The development of WordPress 6.2 has introduced significant improvements in the core team’s workflow, resulting in a consistent focus on performance at every stage of development. These new processes catch issues when changes are introduced, preventing them from making it into the final version release.
The two key improvements driving this change are:
- A new performance lead role to coordinate between teams.
- Automated benchmarking.
These improvements have made performance a fundamental aspect of developing every part of WordPress, essentially integrating it into its development DNA.
The results speak for themselves:
6.2 is the first major version to improve server-side performance across the board:
- +25% for block themes in all metrics (median, min, max, 75th percentile).
- +10% improvement for classic themes (75th percentile).
These results are particularly impressive compared to previous core version releases.
WordPress versions 6.1, 6.0, 5.8, and 5.9 all experienced negative performance measurements.
Lessons Learned from WordPress 6.1
The previous release, version 6.1, saw an overall decrease in performance, referred to as performance regressions. A performance regression occurs when an improvement leads to a decrease in performance. Despite fixing the largest single cause of performance regression and introducing multiple performance enhancements, overall site performance was still hindered by changes that degraded performance.
WordPress shared the lesson learned from the 6.1 release:
“Despite other performance enhancements landing in those releases, the regressions effectively ended up canceling out the enhancements. …The more regressions there are, the less impactful any other performance enhancements are overall.”
WordPress Development Performance Lead
The development of WordPress 6.2 was guided by a new performance lead role. This role did not initiate the changes and improvements; that was the development team’s responsibility. The performance lead simply coordinated between the teams. Each team was responsible for the performance wins on their projects.

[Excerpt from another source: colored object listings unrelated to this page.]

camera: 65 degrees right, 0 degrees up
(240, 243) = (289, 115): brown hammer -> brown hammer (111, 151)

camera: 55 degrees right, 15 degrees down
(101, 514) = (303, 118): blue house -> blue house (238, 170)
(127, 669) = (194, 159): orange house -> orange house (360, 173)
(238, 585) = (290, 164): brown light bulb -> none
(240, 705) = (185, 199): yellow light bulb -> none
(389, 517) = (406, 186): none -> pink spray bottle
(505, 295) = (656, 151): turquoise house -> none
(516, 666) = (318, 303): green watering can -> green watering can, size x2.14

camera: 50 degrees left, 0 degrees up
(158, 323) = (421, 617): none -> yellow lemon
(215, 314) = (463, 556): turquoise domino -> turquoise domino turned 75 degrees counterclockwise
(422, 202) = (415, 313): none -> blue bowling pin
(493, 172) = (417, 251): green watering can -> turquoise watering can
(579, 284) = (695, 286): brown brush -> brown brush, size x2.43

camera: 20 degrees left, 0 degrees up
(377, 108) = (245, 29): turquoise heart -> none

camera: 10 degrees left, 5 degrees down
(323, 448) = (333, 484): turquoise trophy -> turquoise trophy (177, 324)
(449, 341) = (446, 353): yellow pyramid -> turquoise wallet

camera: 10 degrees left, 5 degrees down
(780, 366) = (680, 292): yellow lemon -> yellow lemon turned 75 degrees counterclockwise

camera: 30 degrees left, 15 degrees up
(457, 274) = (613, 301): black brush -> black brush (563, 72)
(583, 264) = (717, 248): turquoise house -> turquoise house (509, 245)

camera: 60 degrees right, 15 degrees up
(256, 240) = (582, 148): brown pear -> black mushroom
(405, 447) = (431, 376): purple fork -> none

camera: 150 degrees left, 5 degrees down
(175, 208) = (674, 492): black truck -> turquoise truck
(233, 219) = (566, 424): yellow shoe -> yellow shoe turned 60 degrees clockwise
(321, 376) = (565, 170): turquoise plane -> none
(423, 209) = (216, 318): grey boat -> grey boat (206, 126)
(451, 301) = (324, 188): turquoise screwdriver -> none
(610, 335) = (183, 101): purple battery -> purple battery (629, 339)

The performance lead explained:
“This enabled me to closely collaborate and support the other contributors and coordinate with them our performance measurement approaches. …the performance wins in this release are a result of excellent work from several contributors in identifying performance weaknesses. The introduction of the Performance Lead role …merely provided better representation of performance alongside the other members of the release squad.”
WordPress Automated Benchmarking
Performance regressions often went unnoticed because not every change could be manually checked for its impact on the overall release. To address this issue, WordPress introduced automated performance benchmarking for all changes. This automated system measures the impact of every change to catch hidden performance bottlenecks before they reach the final release versions.
WordPress described this workflow change:
“Several contributors have been collaborating on introducing an automated performance measuring CI workflow to WordPress core… With this CI workflow, WordPress core performance metrics are now recorded for every single commit. This allows us to easily spot potential regressions that previously would have gone unnoticed.”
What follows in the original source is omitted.